The default associativity is left, which can be written explicitly as #[precedence(L, left)]. You can also specify right-associativity (#[precedence(L, right)]) or non-associativity (#[precedence(L, none)]). This affects how things of the same level are parsed:
a + b + cwhen left-associative is(a + b) + ca + b + cwhen right-associative isa + (b + c)a + b + cwhen none-associative is an error.
Explicit parenthesization
One thing precedence doesn’t give you is user-controlled grouping. In a real expression grammar you’d want to write (a + b) * c to override the default precedence. Formality doesn’t currently handle this automatically. You have to add an explicit Parens variant to your grammar:
#![allow(unused)]
fn main() {
#[term]
pub enum PlaceExprData {
/// `x`
///
/// A variable reference. Whether this is a place (lvalue) or
/// value (rvalue) depends on context: place on the left of `=`
/// or as operand of `&`, value everywhere else.
#[cast]
Var(ValueId),
/// `* expr`
///
/// Dereference. Like `Var`, place vs value depends on context.
#[grammar(* $prefix)]
Deref { prefix: PlaceExpr },
/// `( expr )`
///
/// Parenthesized expression, needed so users can write `(*x).field`.
#[grammar(($v0))]
Parens(PlaceExpr),
/// `expr . field`
///
/// Field projection. Like `Var`, place vs value depends on context.
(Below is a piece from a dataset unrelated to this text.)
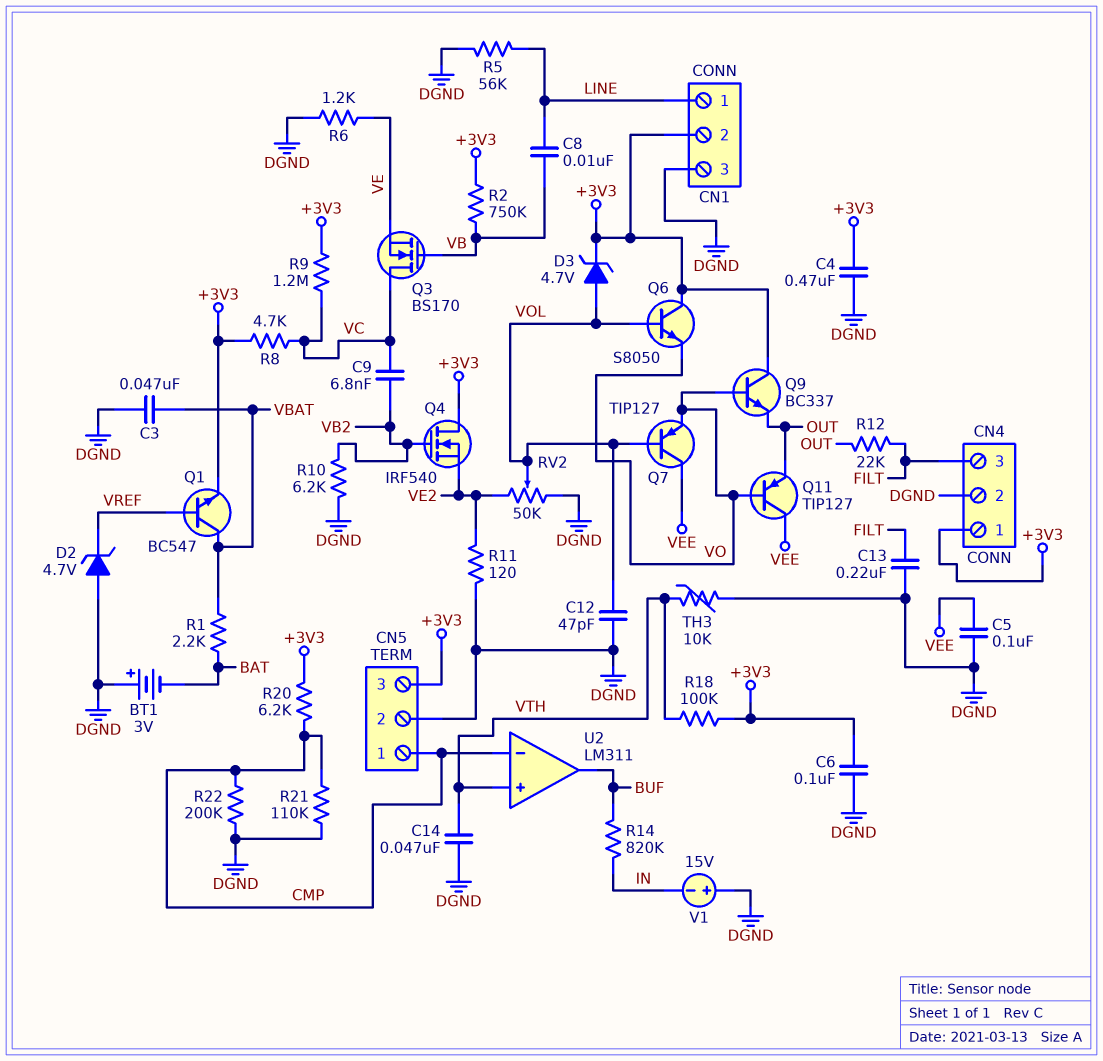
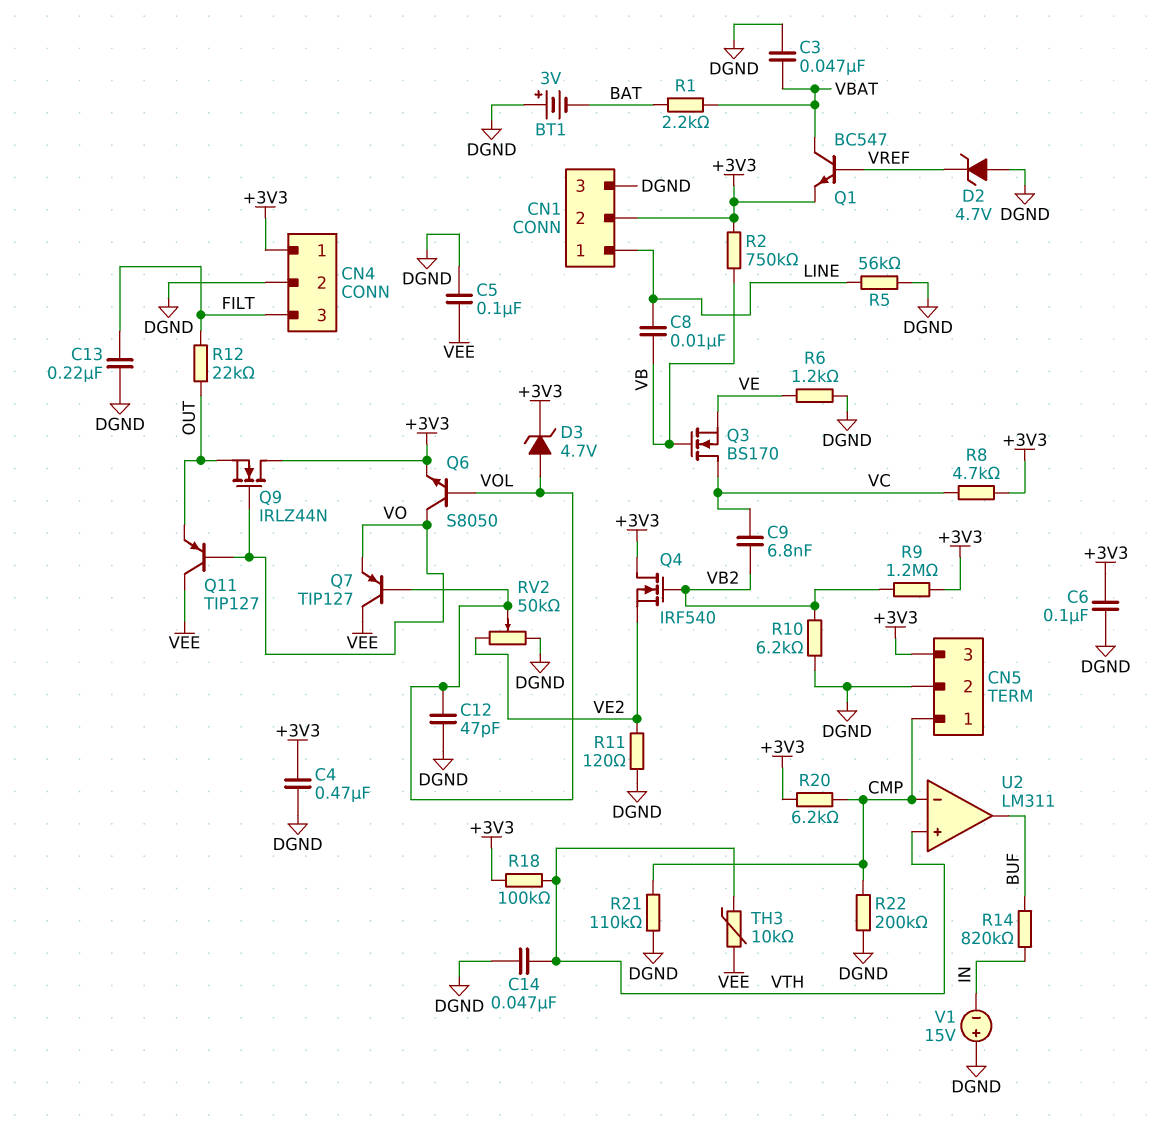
Q6: NPN S8050 (B VOL, C +3V3, E VO) -> NPN S8050 (B VOL, C VO, E +3V3)
Q9: NPN BC337 (B VO, C +3V3, E OUT) -> NMOS IRLZ44N (G VO, D +3V3, S OUT)
R9: 1.2M (+3V3, VC) -> 1.2M (+3V3, VB2)
TH3: 10k (DGND, VTH) -> 10k (VEE, VTH)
#[grammar($prefix . $field_name)]
Field {
prefix: PlaceExpr,
field_name: FieldName,
},
}
}
Here PlaceExprData has a prefix operator (* expr) and a postfix operator (expr . field). Without the Parens variant, there’s no way to distinguish *(x.field) from (*x).field. Adding #[grammar(($v0))] Parens(PlaceExpr) lets the user write (*x).field to make the grouping explicit.
This is admittedly a bit awkward. Formality’s design goal is that the type structure matches what you’d find in a paper, and Parens nodes are parser machinery, not semantics. We may improve this in the future.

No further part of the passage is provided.